Para além das temáticas da mulher e da religião, há uma outra mais sutil, ainda que bastante presente e relevante: o do nacionalismo francês. Já no início, quando a irmã Teresa (Eliza Rycembel) vai em busca de ajuda e pede informações para as crianças, ela deixa claro que não pode ser uma ajuda polonesa ou russa. Assim, quando encontra a cruz vermelha francesa, isso coloca a França, que passa a ser representada por Mathilde, em uma posição especial, pois é a única que pode ajudar. A benevolência de Mathilde é indissociável de uma postura supostamente francesa. Não é à toa que os homens franceses parecem elencar virtudes como liderança, compaixão, humor e bondade, enquanto os demais homens (que são militares russos) são cruéis, violentos, autoritários e aparentemente menos instruídos. Além disso, Mathilde tem uma postura moralista e intrometida na relação com as irmãs, influenciando diretamente a direção e as escolhas do convento. Em certo ponto, a irmã Maria diz cumprir um dever de obediência ao reportar o nascimento de um dos bebês; Mathilde, por sua vez, responde: “você tem um dever maior, que é de proteger a vida desta criança”. Claro que essa posição de Mathilde, mais impositiva e moralista, é discreta e passa desapercebida pela maioria, sendo mais evidente sua posição de aceitação, compaixão, abertura e diálogo com essa outra cultura.
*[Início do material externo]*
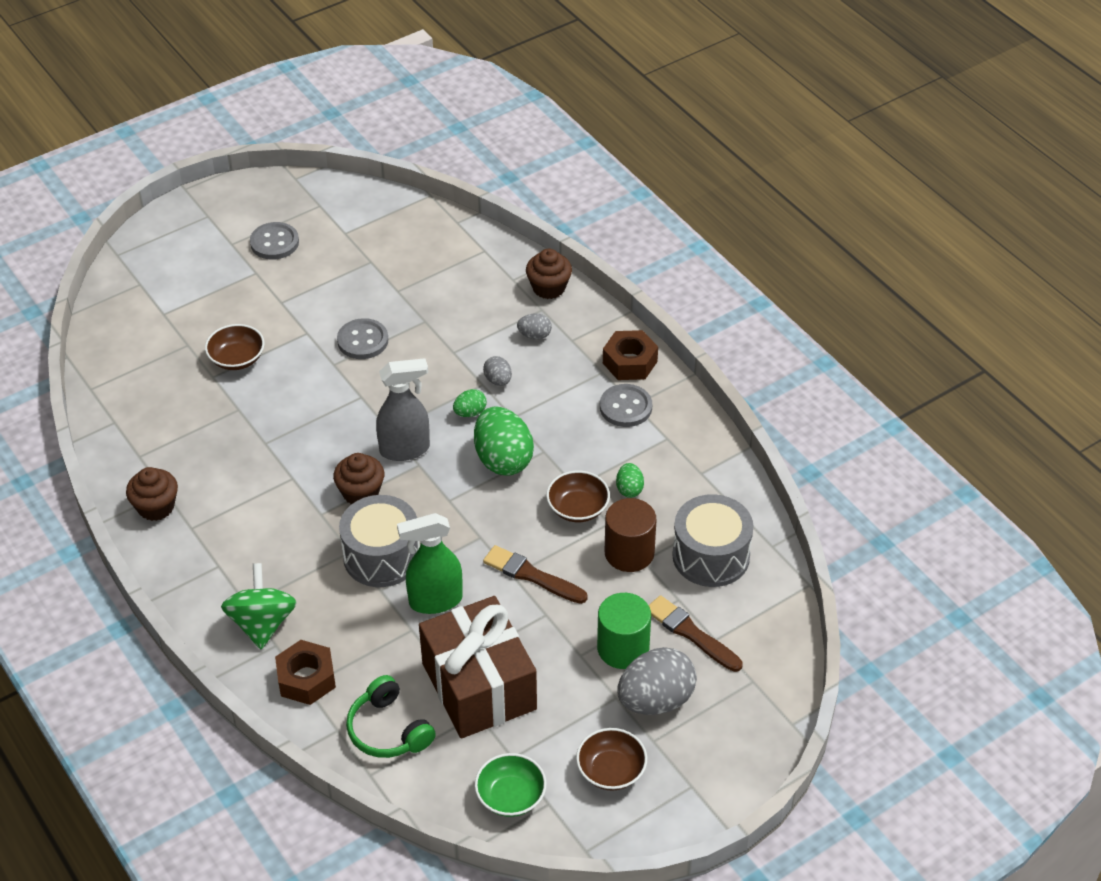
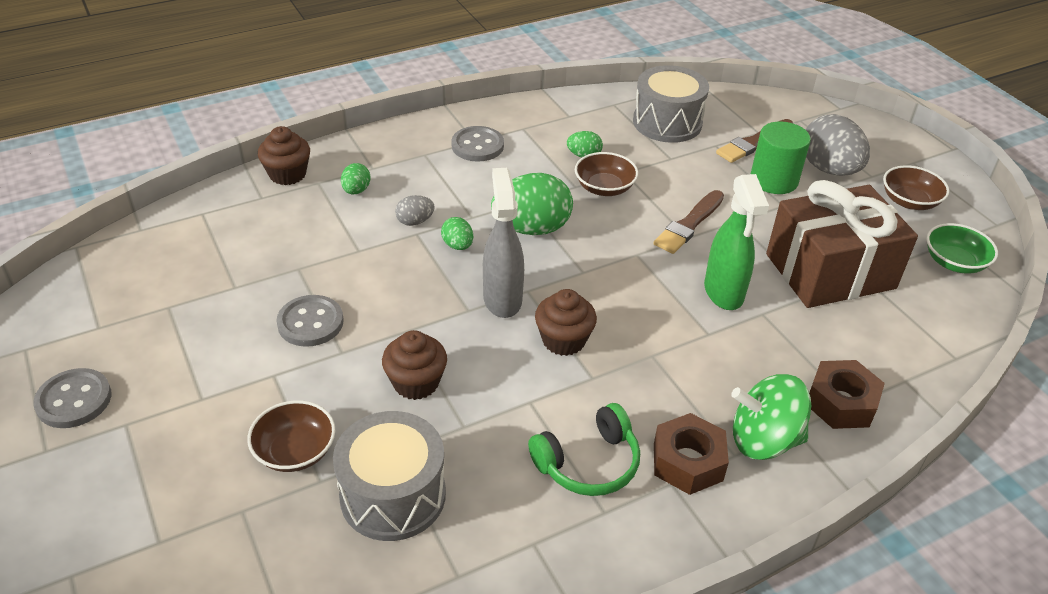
camera: 85 degrees left, 5 degrees down
(156, 507) = (562, 554): brown cupcake -> brown cupcake (416, 383)
(382, 556) = (661, 329): grey drum -> grey drum (393, 495)
(388, 730) = (897, 340): green headphones -> green headphones (588, 463)
(534, 335) = (356, 190): grey egg -> green egg
(629, 553) = (662, 164): brown cylinder -> none
(630, 362) = (417, 137): brown nut -> brown nut (688, 462)

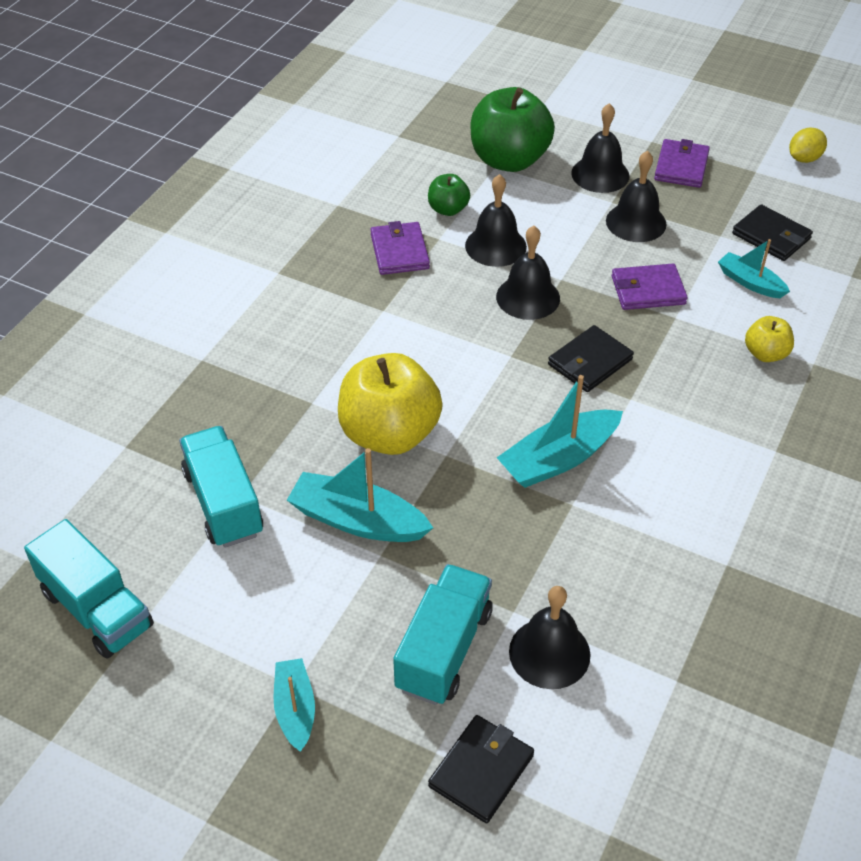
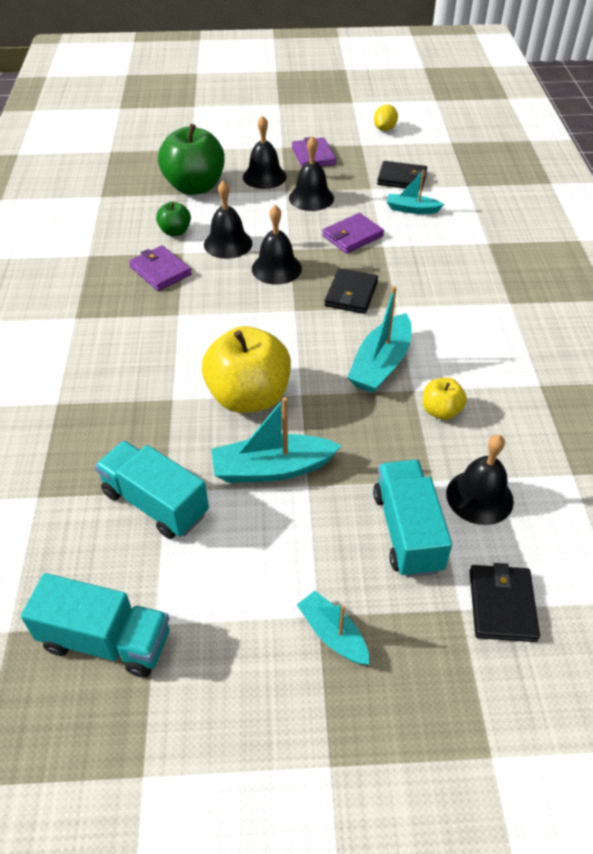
camera: 30 degrees left, 0 degrees up
(765, 354) = (456, 248): yellow apple -> yellow apple (441, 411)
Extrapolando os aspectos do filme, parece evidente que há uma preocupação da França em passar esse tipo de imagem do seu país. Não por acaso, esse filme foi escolhido para representar o cinema francês no festival Varilux (no catálogo do festival, a curadoria aponta uma preocupação explícita sobre a construção da imagem da França no Brasil). Nesse sentido, parece que o cinema francês, apesar de se diferenciar em vários sentidos do cinema popular norte-americano, acaba encontrando um ponto em comum: o de exercer uma propaganda nacionalista discreta e sutil, porém muito poderosa, através de seus filmes. Não se pode afirmar que esse tipo de propaganda interfira na construção e produção do filme como acontece muitas vezes nos Estados Unidos desde sua era clássica, mas fica evidente que o governo e os responsáveis franceses acabam exercendo a mesma função nacionalista ao selecionar esse tipo de filme para representá-los diante do mundo.